400 Children of Miners Barred from School

Published by MAC on 2004-06-15

The following story highlights the issues around how large mining companies in the Philippines are providing infrastructure both to save costs (by ensuring workers can be located close to the mine) and as a public relations exercise. Yet despite only providing the capital costs, rather than ongoing expenses, they can still exert serious influence over the provision of services. At the time of posting the children have recently been allowed to enter school as a result of joint intervention from the Department of Education and the Mines and Geosciences Bureau.

400 Children of Miners Barred from School

Nearly 400 school children failed to enroll in Tuba, Benguet when the two schools in the area funded by a mining corporation refused to admit children of former employees.

By Aldwin Quitasol, Northern Dispatch, posted by Bulatlat.com

15th June 2004

Baguio City - Philex Mining Corporation (PMC) in Padcal, Tuba, Benguet in northern Philippines has barred children of ex-employees from enrolling both in the elementary and secondary schools within the mine camp.

Nearly 400 pupils were denied enrollment as the Philex Mines Elementary School (PMES) and Saint Louis High School-Philex (SLHS-Philex) complied with the "Enrollment Advisory" issued by the General Services Department of PMC.

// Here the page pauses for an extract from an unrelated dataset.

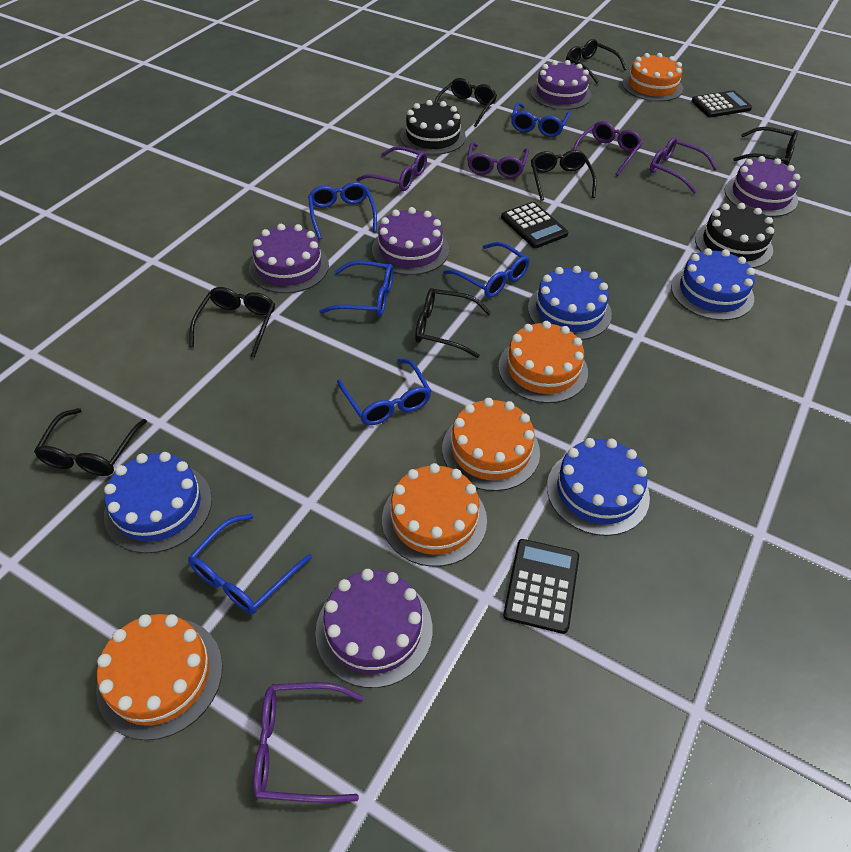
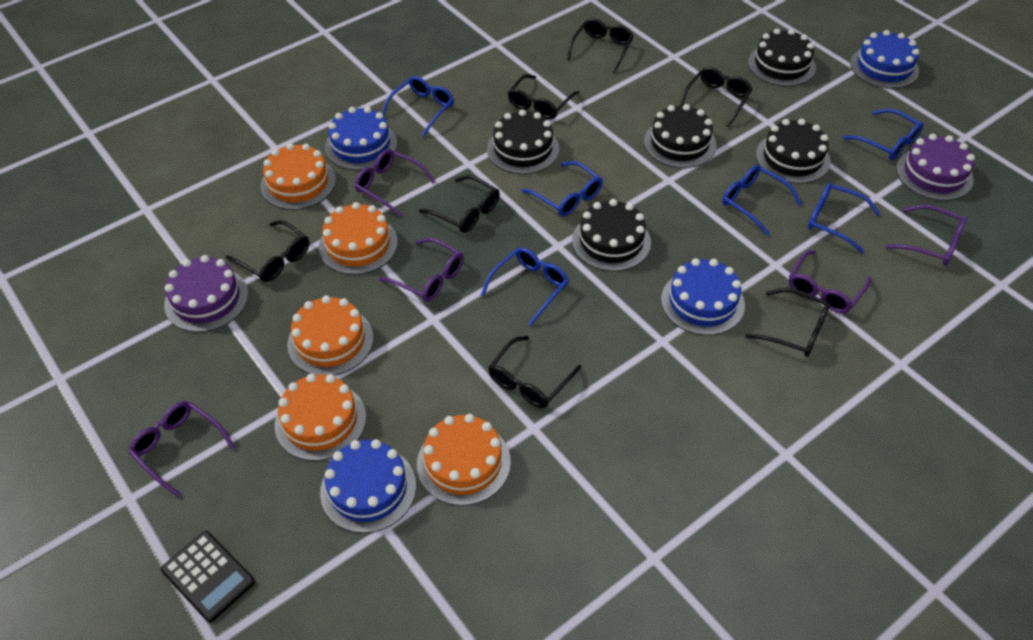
black cake: 2 -> 5
black calculator: 3 -> 1
purple cake: 5 -> 2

The advisory calls on both PMES and SLHS-Philex for the new schoolyear to accept only children who are qualified in accordance with the guidelines set by the PMC. Among others, the guidelines provide that allowed to enroll are direct dependents of active employees based on PMC's records; children of claimants or indigenous residents of host communities; children of term residents who are currently employed with the National Allied Mine Workers Union-Local 101 (NAMAWU-L 101), and of those providing basic services such as PUJ drivers/operators, and vendors/entrepreneurs who are staying in private cottages under a valid and updated lease contract with the company.

Those not accommodated by the PMES and SLHS-Philex are dependents of retired or separated employees, employees with pending court cases involving dismissal, and dependents of contractors, contractual and casual employees including agency guards.

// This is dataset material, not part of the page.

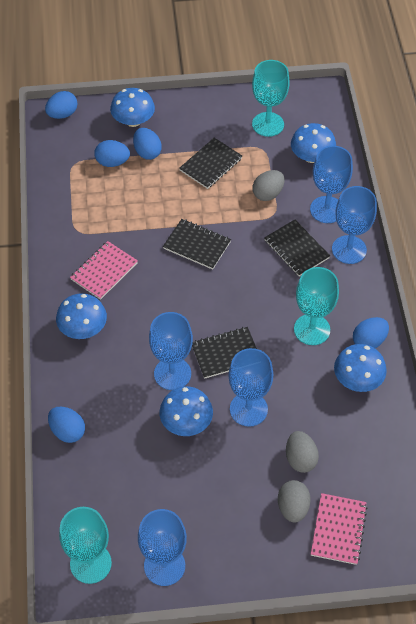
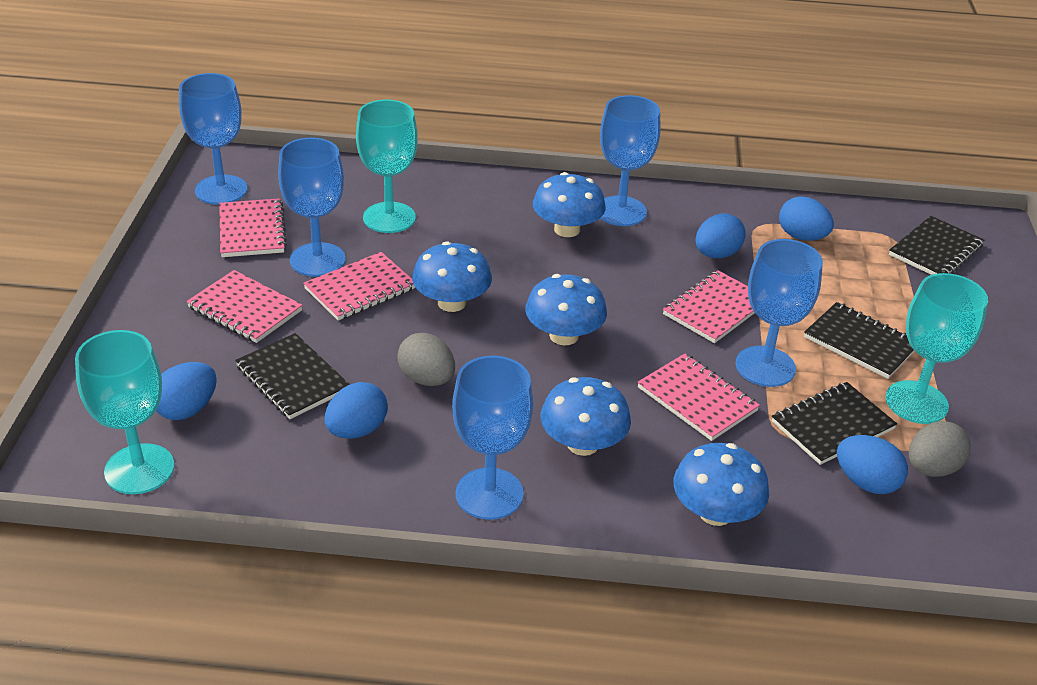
grey egg: 3 -> 2
pink notebook: 2 -> 5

One of the parents of children who were denied admission lambasted the PMC action as unreasonable, inhumane and discriminatory.

"Nabayag a pinagserbian ni lakay ko ti Philex, adu pay ti sakripisyo na kalpasan na, binale-wala lang ti kompanya, kas-ano ngayen ti masakbayan ti annak min, graduating pay diay maysa nga ubing ko" (I have long served the company and have sacrificed a lot but this has meant nothing to the company.What is now my children's future, one of them is even graduating this year?) cried the parent.

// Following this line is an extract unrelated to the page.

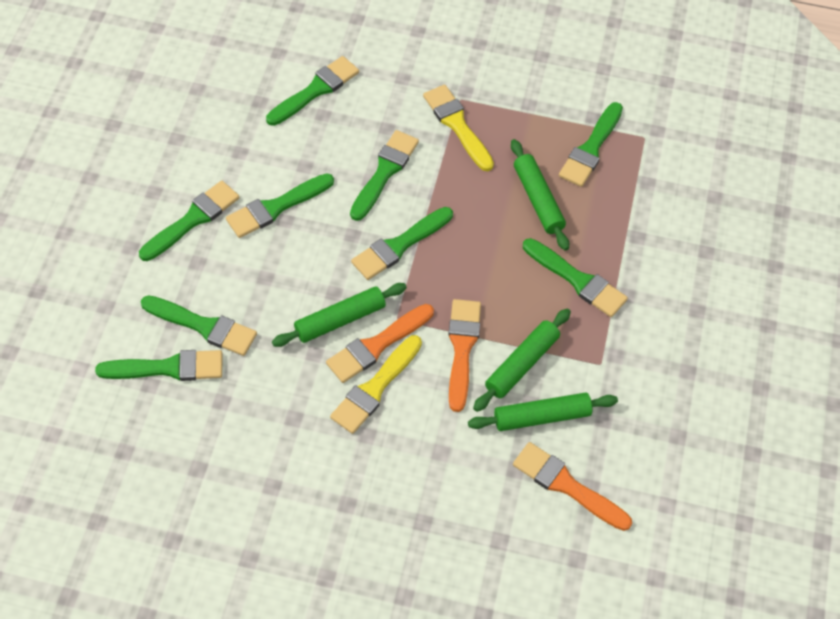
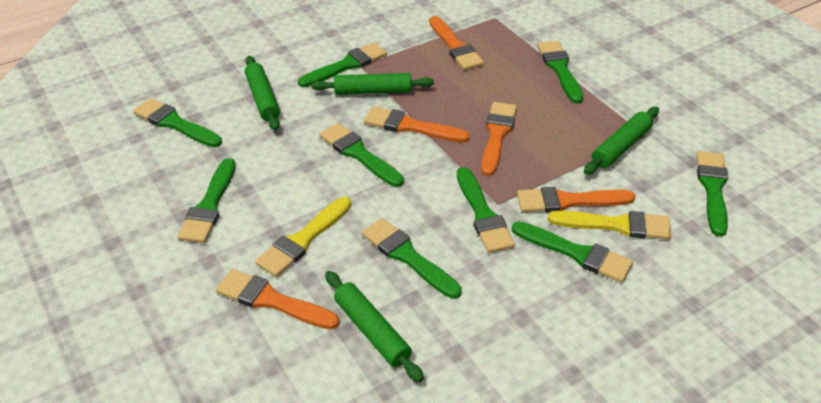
orange brush: 3 -> 5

The parents have petitioned Tuba Municipal Mayor Jose Baluda asking him to intercede and have the PMC advisory recalled.

The letter was received by the mayor as early as June 6 but no action has been done at presstime.

The parents even approached the Commission on Human Rights (CHR), the Department of Education (DepEd), the governor's office and the Sangguniang Panlalawigan (Provincial Board) of Tuba - but all to no avail.

A public consultation was also held last June 9 at the provincial capitol of Benguet in an attempt to address the issue. In front of the provincial officials, parents and their supporters were told by representatives of PMC: the decision is final.

Another parent, who asked not to be identified, lambasted the PMES and SLHS-Philex as company-maneuvered schools. "Apay anya gamin sakiten ti nakem da ta saan da nga awaten ti annak mi ket agbayad kami met" (They have no heart by refusing to accept my children yet we're even paying), he said. Both the PMES and SLHS-Philex are funded by the PMC.